Meta's Llama 3.3 is obtainable under the Llama 3.3 Community License Agreementwhich grants a non-exclusive, royalty-free license to make use of, reproduce, distribute and modify the model and its results. Developers incorporating Llama 3.3 into services or products must provide appropriate attribution equivalent to “Built with Llama” and cling to a suitable use policy that prohibits activities equivalent to generating harmful content, violating laws, or enabling cyberattacks. While the license is mostly free, organizations with over 700 million monthly lively users must purchase a business license directly from Meta.
A press release from the AI ​​at Meta team underscores this vision: “Llama 3.3 delivers leading performance and quality for text-based use cases at a fraction of the inference cost.”
How much savings are we actually talking about? Just a few rough calculations:
According to Llama 3.1-405B, between 243GB and 1944GB of GPU memory is required Substratus Blog (for the open source cross-cloud substrate). Meanwhile, the older Llama 2-70B requires between 42 and 168 GB of GPU memory Same blogalthough the identical applies supposedly only 4 GBor as Exo Labs has shown, just a few Mac computers with M4 chips and no discrete GPUs.
So if the GPU savings for models with lower parameters proceed on this case, those that wish to deploy Meta's strongest open source Llama models can expect a saving of as much as 1940 GB of GPU memory, or possibly a 24- times reduced GPU load for an ordinary 80GB Nvidia H100 GPU.
Estimated $25,000 per H100 GPUThat's potentially as much as $600,000 in upfront GPU cost savings – not to say ongoing power costs.
A high-performance model in a small form factor
Accordingly Meta AI on XThe Llama 3.3 model significantly outperforms the identical size Llama 3.1-70B in addition to Amazon's recent Nova Pro model in several benchmarks equivalent to multilingual dialogue, reasoning and other advanced natural language processing (NLP) tasks (Nova outperforms it in HumanEval coding tasks ). ).
According to the knowledge provided by Meta within the “model map” published on its website, Llama 3.3 was pre-trained on 15 trillion tokens from “publicly available” data and refined on over 25 million synthetically generated examples.

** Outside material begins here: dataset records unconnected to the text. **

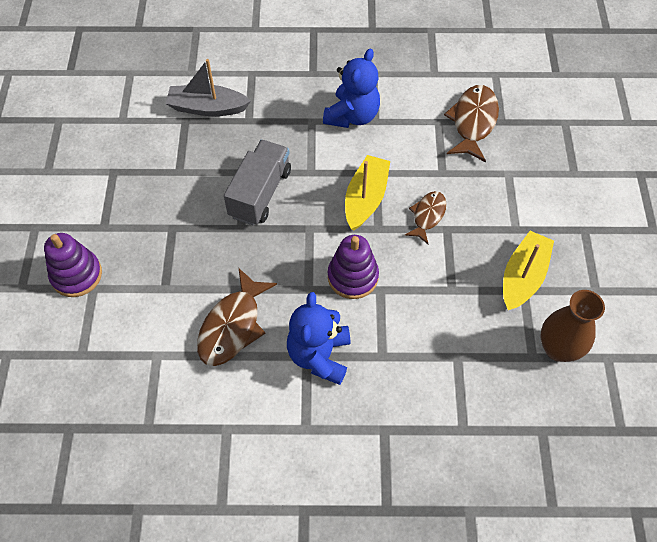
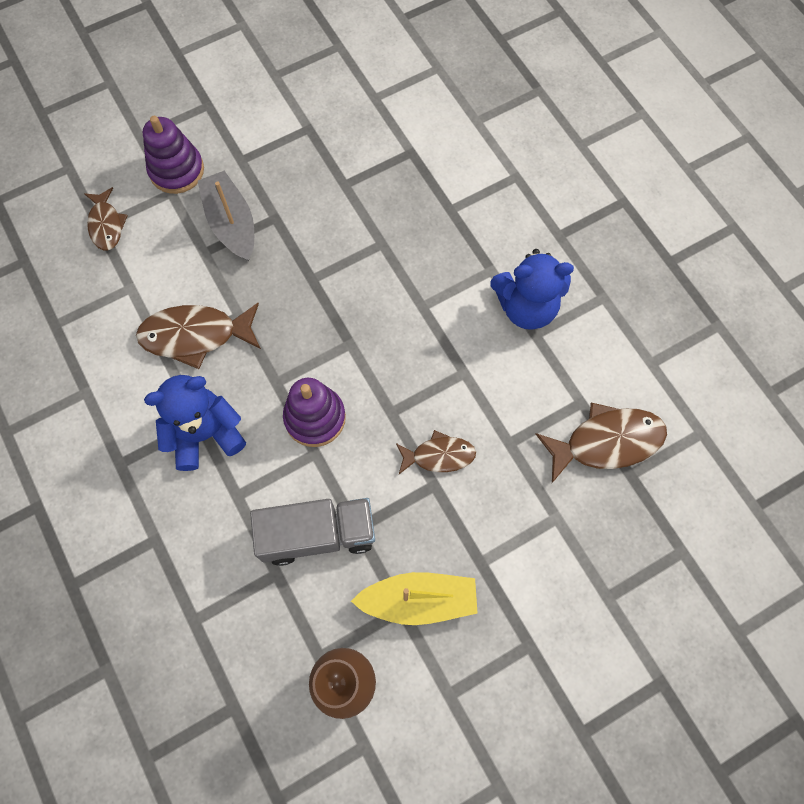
camera: 60 degrees right, 10 degrees up
(85, 348) = (106, 225): none -> brown fish
(207, 108) = (441, 162): grey boat -> grey boat (231, 223)
(260, 193) = (364, 273): grey truck -> grey truck (317, 534)
(366, 198) = (422, 379): yellow boat -> none

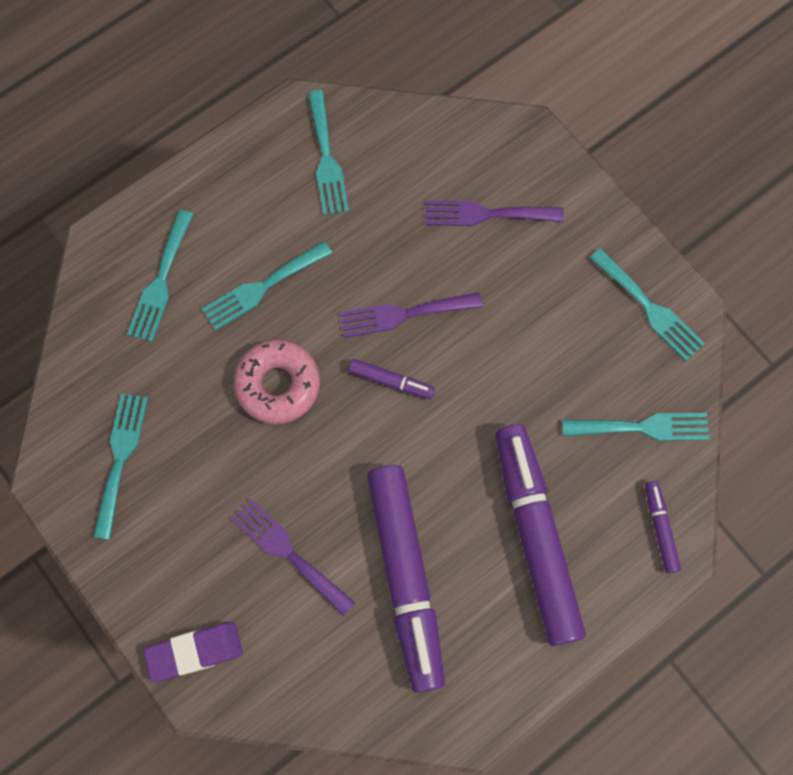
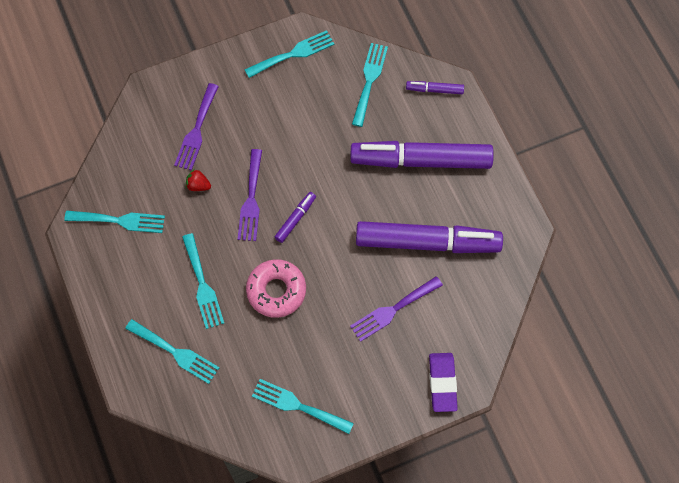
camera: 75 degrees left, 5 degrees down
(405, 240) = (198, 185): none -> red strawberry

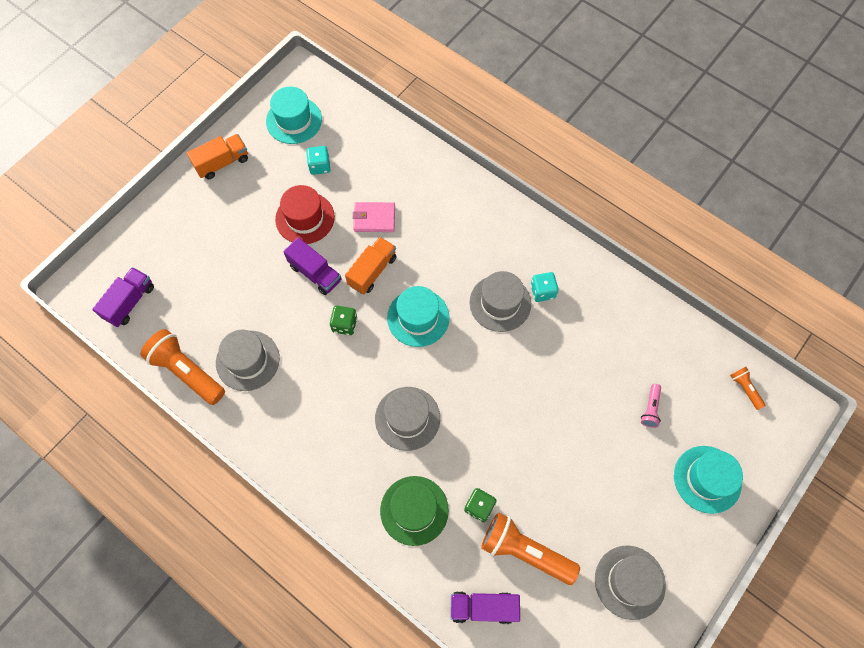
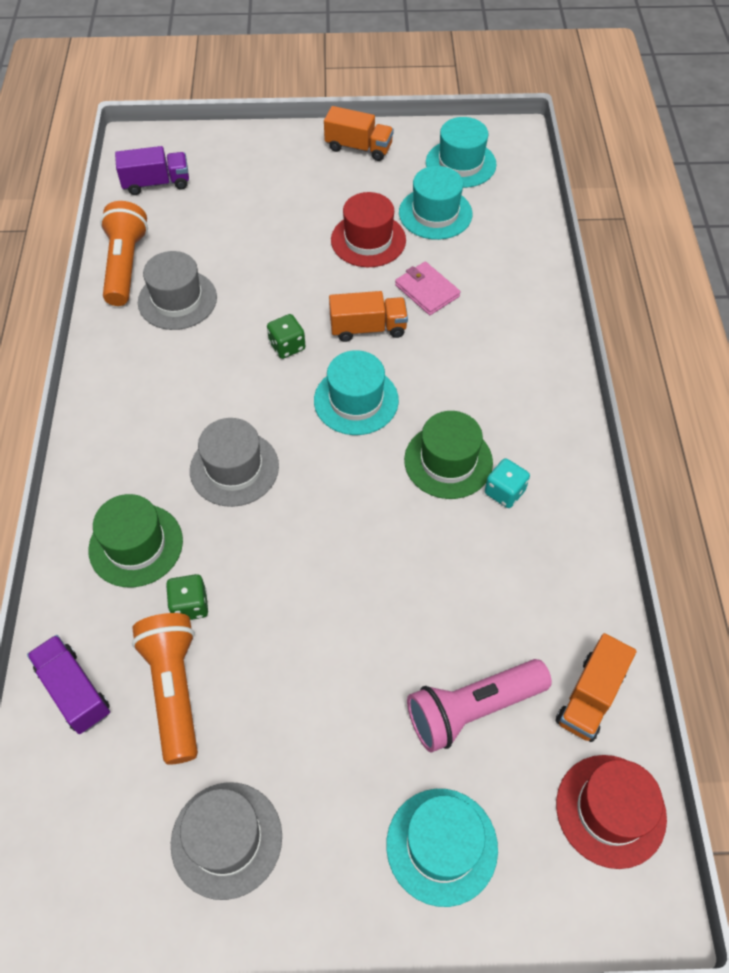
camera: 50 degrees right, 10 degrees down
(315, 273) = (318, 287): purple truck -> none
(320, 166) = (435, 213): turquoise dice -> turquoise hat
(500, 303) = (448, 461): grey hat -> green hat
(650, 409) = (472, 709): pink flashlight -> pink flashlight, size x2.07
(685, 349) = (590, 697): none -> orange truck
(745, 389) = (610, 810): orange flashlight -> red hat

The development of the model leverages 39.3 million GPU hours on H100-80GB hardware, highlighting Meta's commitment to energy efficiency and sustainability.

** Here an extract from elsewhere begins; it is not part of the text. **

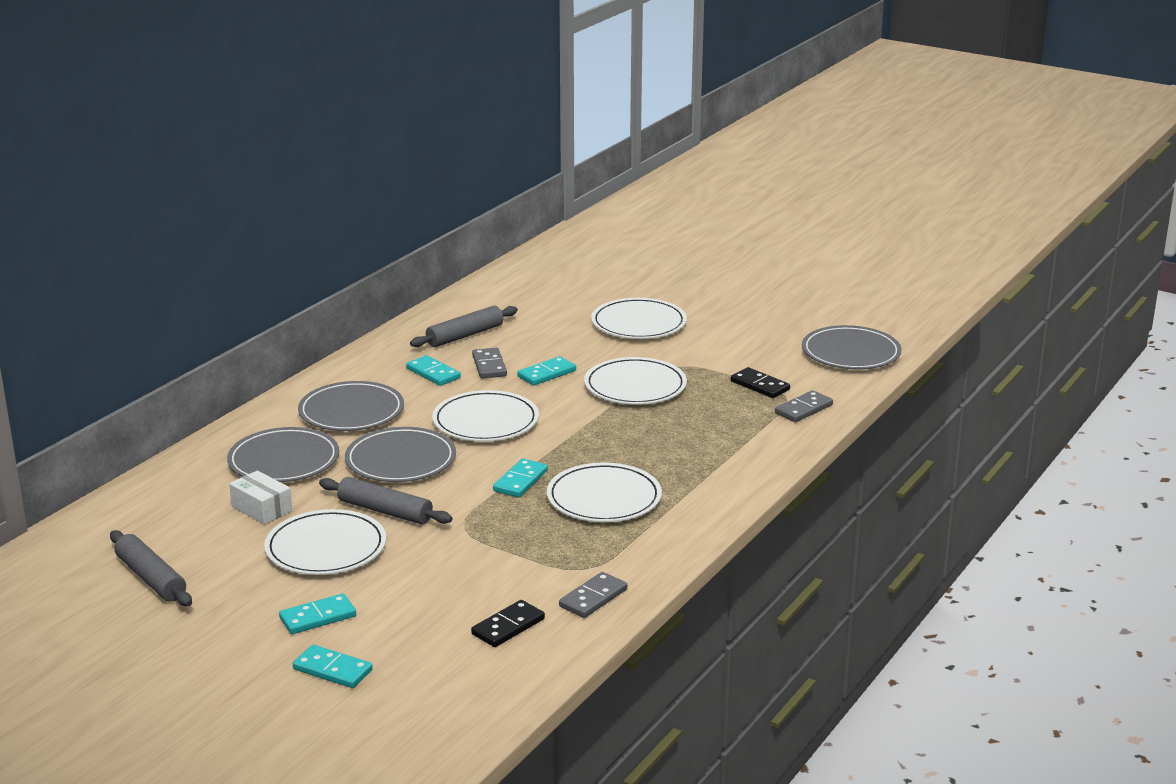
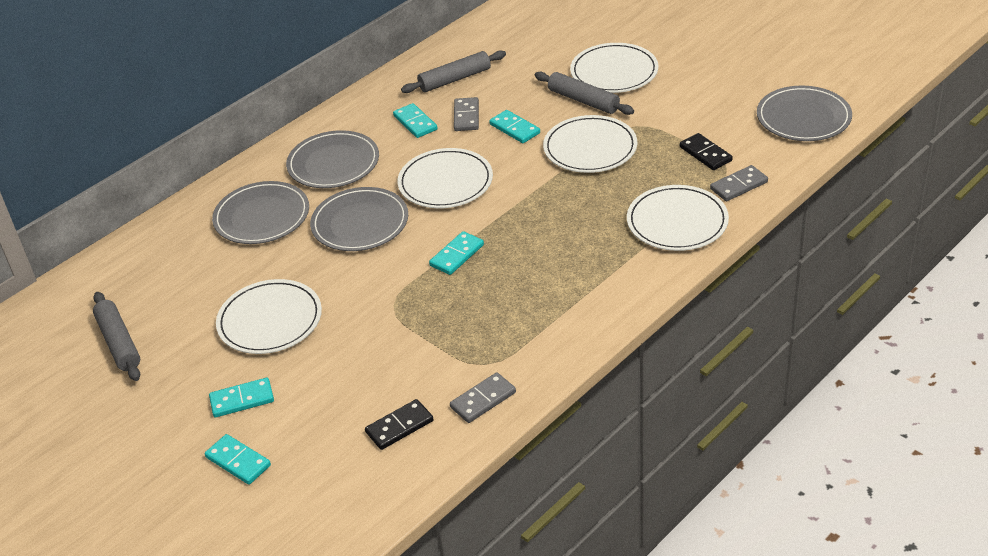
camera: 15 degrees right, 15 degrees up
(262, 509) = (229, 271): white box -> none
(385, 511) = (330, 282): grey rolling pin -> grey rolling pin (583, 100)
(547, 374) = (514, 129): turquoise domino -> turquoise domino turned 75 degrees clockwise
(604, 498) = (525, 281): white plate -> white plate (677, 222)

Llama 3.3 leads MGSM in multilingual reasoning tasks with an accuracy rate of 91.1%, demonstrating its effectiveness in supporting languages ​​equivalent to German, French, Italian, Hindi, Portuguese, Spanish and Thai along with English.
Cost-effective and environmentally conscious
Llama 3.3 is specifically optimized for low-cost inference, with token generation costs as little as $0.01 per million tokens.

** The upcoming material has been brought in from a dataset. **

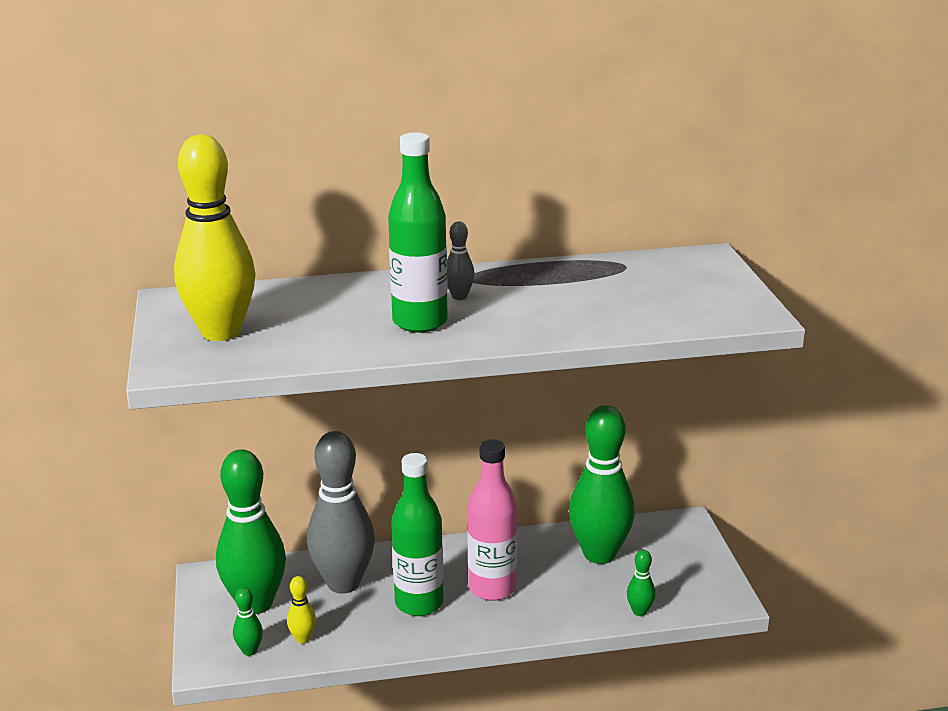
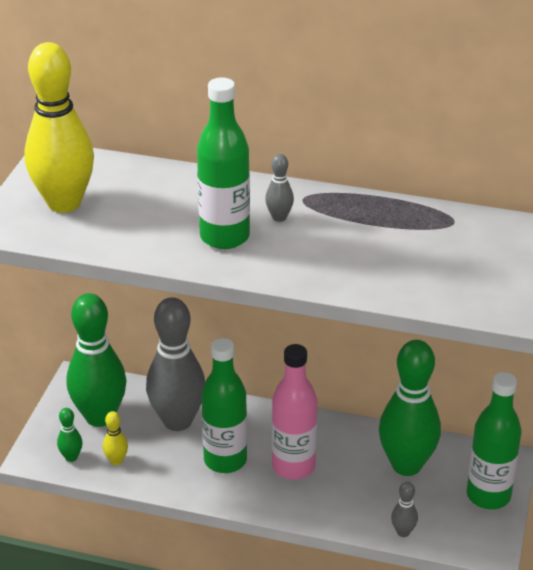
camera: 25 degrees right, 10 degrees up
(639, 611) = (403, 532): green bowling pin -> grey bowling pin
(692, 557) = (488, 495): none -> green bottle

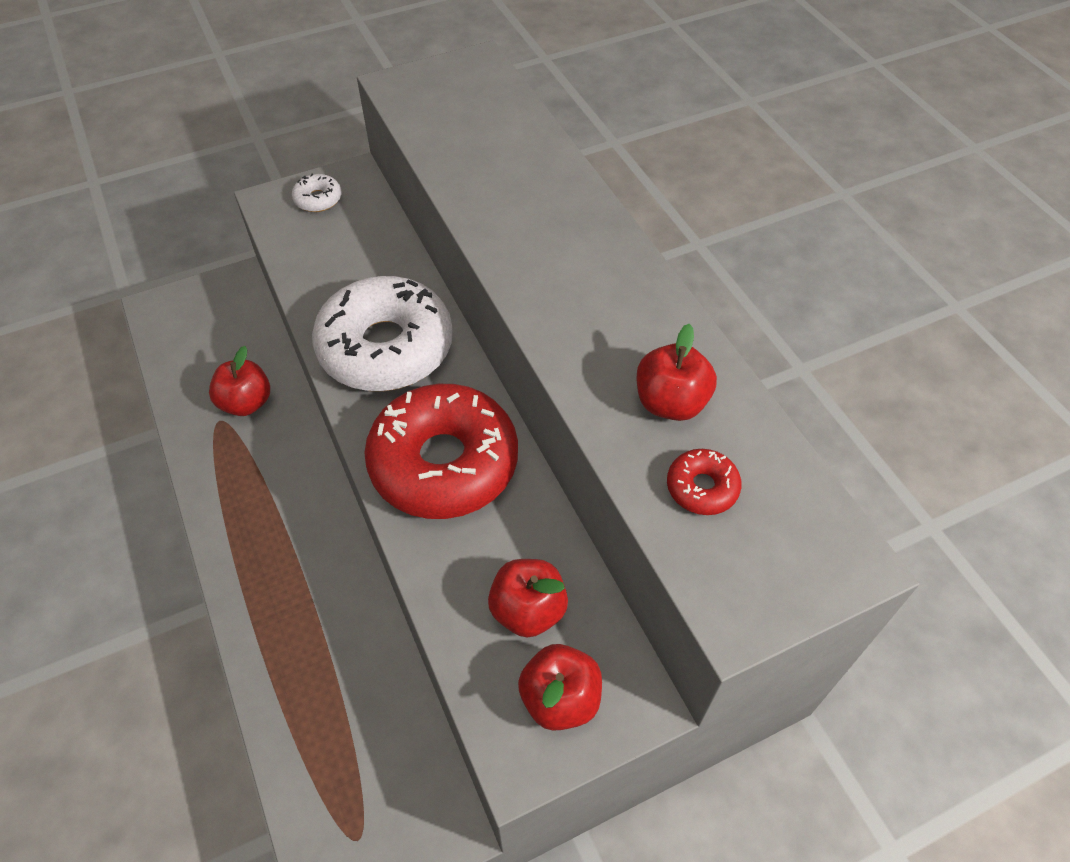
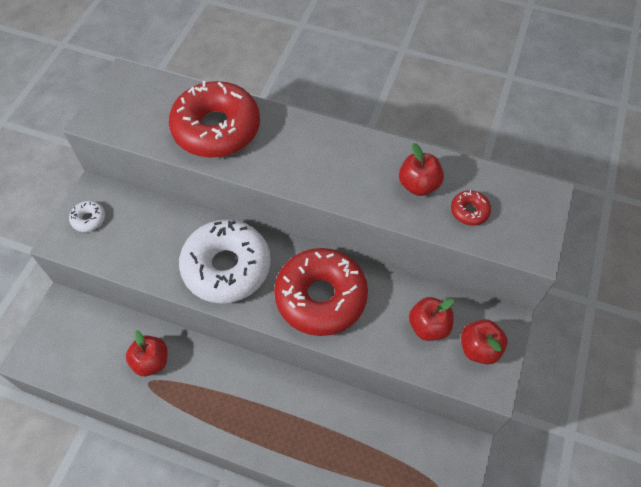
camera: 45 degrees left, 5 degrees up
(506, 171) = (216, 129): none -> red donut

This makes the model highly competitive against industry peers equivalent to GPT-4 and Claude 3.5 and offers greater affordability for developers seeking to deploy sophisticated AI solutions.
Meta has also highlighted the environmental responsibility of this publication. Despite its intensive training process, the corporate used renewable energy to offset greenhouse gas emissions, leading to net-zero emissions within the training phase. Site-related emissions totaled 11,390 tonnes of CO2 equivalent, but Meta's renewable energy initiatives ensured sustainability.
Advanced features and deployment options
The model introduces several improvements, including an extended context window with 128,000 tokens (comparable to GPT-4o, about 400 pages of book text), making it suitable for long-form content generation and other advanced use cases.
Its architecture includes Grouped Query Attention (GQA), improving scalability and performance during inference.
Llama 3.3 is designed around user preferences for safety and helpfulness and leverages reinforcement learning with human feedback (RLHF) and supervised fine-tuning (SFT). This alignment ensures robust rejection of inappropriate prompts and wizard-like behavior optimized for real-world applications.
Llama 3.3 is already available for download Meta, Hugging face, GitHuband other platforms with integration options for researchers and developers. Meta also offers resources equivalent to Llama Guard 3 and Prompt Guard to assist users deploy the model safely and responsibly.